1987. Sheila is a shock. Christopher and I have taken the train together, perhaps for the first time ever. We are in our early thirties but it feels as if we are wearing shorts, evacuee kids in wartime, our names on a plaque around our necks. I almost hold his hand. This is it. Back, finally, to where we started. Susan is waiting at the station, she has the look of Lesley – kind, compassionate, a little confused. The house is on a corner, Paulsgrove estate, Portsmouth.
Then there she is, our mother, standing at her door with a stick. Short, fleshy, her hair dyed raven black, morbidly obese. She sits in her front room like a fat spider dripping in gold and draws me into her web. She isn’t what I had hoped for, but I can feel an insistent undercurrent pulling at me, my mother’s corrupt connection. Christopher is beaming, bubbly. I feel the first clutch of anxiety, then a lifetime of longing breaks through. The addict has found the pharmacy, dishing out narcotics to the lost and under-loved. We eat sandwiches and sausage rolls. She tells her stories; they sound hollow and over rehearsed. My father had been Scots, a sailor, she says; they had been in love a long time. But I have spun my own fictions, I know when it isn’t truth. It can wait until we know each other better. She is my mum. I’m not going anywhere. She had to run away from Ray, she says, taking the baby, my sister Caron, named after Ray’s ship. He had threatened to hold her hand in a fire, s
he says. It’s what hell would feel like for the damned and unrepentant. There are to be no tears this time. It seems our first phone call has me all cried out. After a few hours it is over. My brother Michael, the one who looks like me, waits in a car down the road. He won’t come in, wary of what it all means. On the train back, Christopher is radiant, bouncing off the walls. I am overexcited, wrung out, aware something is wrong, but I will call her every Saturday night, faithfully forgive.

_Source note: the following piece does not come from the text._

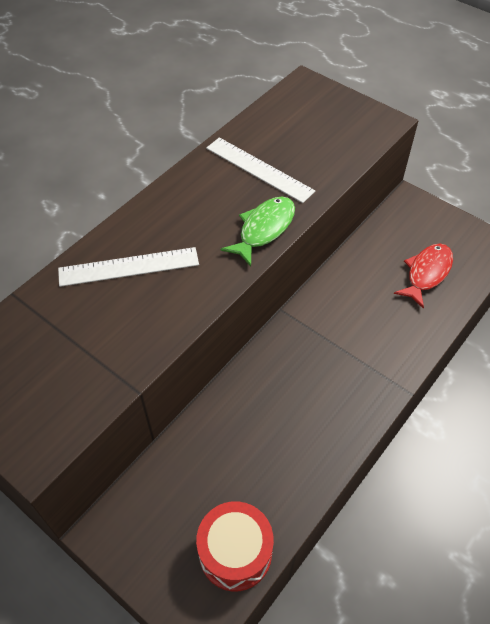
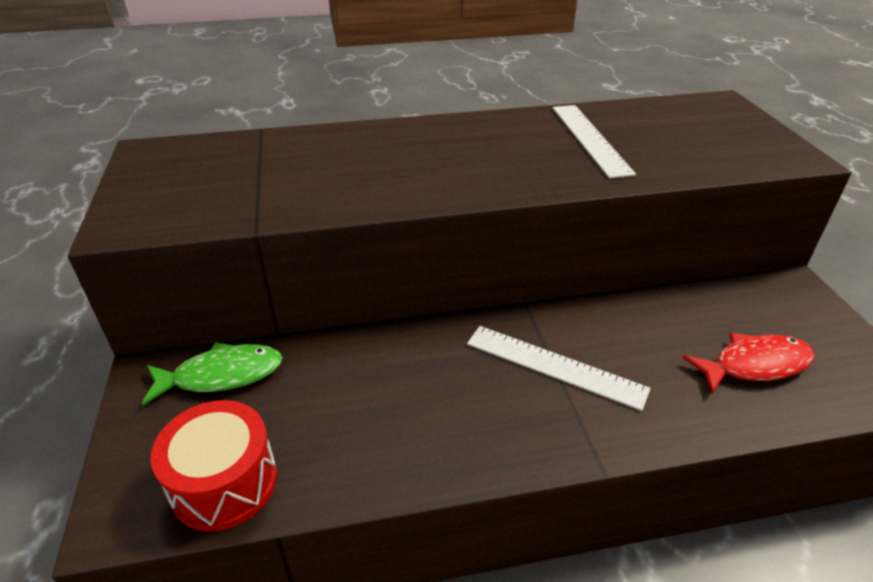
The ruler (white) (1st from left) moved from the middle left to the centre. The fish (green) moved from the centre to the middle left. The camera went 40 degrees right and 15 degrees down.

1992. I am invited to my grandparents’ diamond wedding, Billy and Doris celebrating 60 years. I have been adopted into my family. Freed from shame. There had been a reaching out, an invitation to become part of the family I might have had if life hadn’t intervened. Uncles were there in numbers, Aunty Joyce, cousins; the Beale clan, their friends. A large room full of strangers, occasional faces with familiar eyes. People come over to me. They cluster. I had lived for a while with a number of them, it seems, looking over me now with sticky curiosity, some sort of concern in their voice. They are seeking recognition. Their memories bubble. Mine stay locked away. We had you to stay one Christmas, one says, though they don’t say why, or where my mother was. Another had taken me in for a ‘few months’ but this isn’t the time or place to ask. It is a celebration of staying together. Suddenly, the room goes hush. Something is wrong. I look to its centre. My mother is coming in, slowly, on her sticks. Uninvited and unwelcome. My sister Susan and her husband Jimmy escorting her. No one moves or knows what to do as she edges towards a table. The celebration stops. Sickens. She has greedily sucked its life. The feral ghost in the room. The hideous, hidden secret. I dutifully join her at the table. What else to do? She is my mother.